August 17 2017
The next level below the language family is the "group" (yuzu). When classifying members of the Indo-European family of modern languages, for example, one usually thinks in terms of its main groups (Indic, Iranian, Hellenic, Romance, Celtic, Germanic, Slavic, Baltic) & the individual languages belonging to them. Thus, in the Indic group there are Hindi-Urdu, Bengali, Punjabi, Marathi, Gujarati, Singhalese, Assamese, & others. In the Iranian group, there are Pashto, Farsi (Persian), Kurdish, & Baluchi. In the Celtic group, there are Irish, Scots Gaelic, Breton, & Welsh. In the Romance group, there are Rumanian, Rhaeto-Romanic (Romansch), Italian, French, Provençal, Catalan, Spanish, & Portuguese. In the Germanic group, there are (High) German, Low German, Dutch, Frisian, English, Danish, Swedish, Norwegian, & Icelandic. In the Slavic group, there are Russian, Ukrainian, Bulgarian, Macedonian, Serbo-Croatian, Slovene, Czech, Slovak, & Polish.

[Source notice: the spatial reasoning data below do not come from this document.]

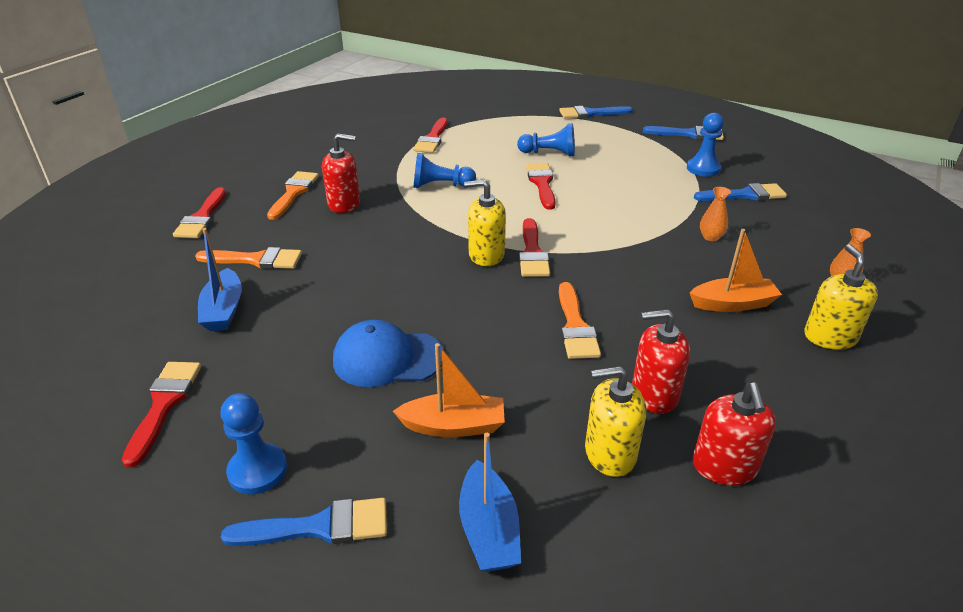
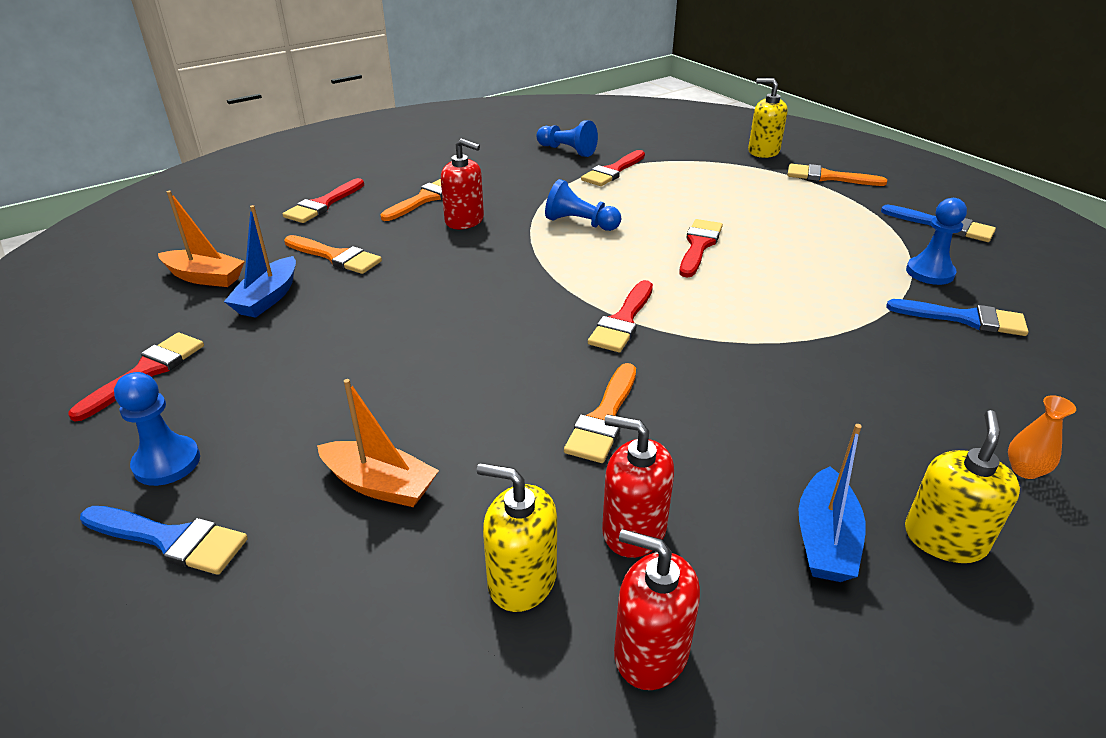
camera: 25 degrees right, 0 degrees up
(388, 358) = (375, 391): blue cap -> none
(486, 255) = (568, 310): yellow soap dispenser -> yellow soap dispenser (763, 151)
(488, 530) = (321, 611): blue boat -> blue boat (825, 539)
(549, 153) = (736, 213): blue pawn -> blue pawn (567, 150)
(591, 113) = (828, 177): blue brush -> orange brush
(710, 237) = (870, 360): orange vase -> none
(724, 466) = (650, 652): red soap dispenser -> red soap dispenser turned 90 degrees clockwise
(732, 304) = (832, 452): orange boat -> orange boat (205, 277)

A similar classification scheme may be applied to the still somewhat hypothetical Sino- Tibetan language family. Among its groups are Sinitic (also called Han), Tibeto-Burmese, Tai (or Dai), Miao-Yao, & so on. If we consider Sinitic languages as a group of the great Sino-Tibetan family, we may further divide them into at least the following mutually unintelligible tongues: Mandarin, Wu, Cantonese (Yue), Hunan (Xiang), Hakka, Gan, Southern Min, & Northern Min.*2 These are roughly parallel to English, Dutch, Swedish, & so on among the Germanic group of the Indo-European language family. If we pursue the analogy further, we may refer to various supposedly more or less mutually intelligible*3 dialects of Mandarin such as Peking, Nanking, Shantung, Szechwan*5, Shensi*5, Dungan*7 & so on just as English may be subdivided into its Cockney, Boston, Toronto, Texas, Cambridge, Melbourne, & other varieties. The same holds true for the other languages in the Sinitic & Germanic groups. Where Dutch has its Flemish & Afrikaans dialects, Wu has its Shanghai & Soochow forms. Likewise, Yue has its Canton, Taishan, & other dialects; Xiang has its Changsha, Shuangfeng, & other dialects; Hakka has its Meishan, Wuhua, & other dialects; Gan has its Nanchang, Jiayu, & other dialects; Southern Min has its Amoy, Taiwan, & other dialects; & Northern Min has its Foochow, Shouning, & other dialects. For the purposes of this article, we do not need to enter into the matter of sub-dialects.
Another level of classification is the "branch" (yuzhi) which embraces several closely related languages of a group. Germanic, for instance, has two surviving branches --West (German, Dutch, Frisian, English) & North or Scandinavian (Icelandic, Faeroese, Norwegian, Swedish). The Altaic group has a Turkish branch (Uighu., Kazakh, Uzbek, Tatar, Kirghiz, etc.), a Mongol branch (Kalmuk, Buryat, etc.), & a Tungusic branch (Manchu, Sibo, etc.). Determination of the branches of the Sinitic group of languages has not yet been achieved.
Thus far in our investigation, we have determined that all the a lot of natural tongues of the world are commonly classified (in descending order of size) into the following categories: family, group, branch, language, dialect, sub-dialect. Is "Chinese" (it remains to be seen exactly what this means) so utterly unique that it cannot fit within this scheme, but requires a separate system of classification?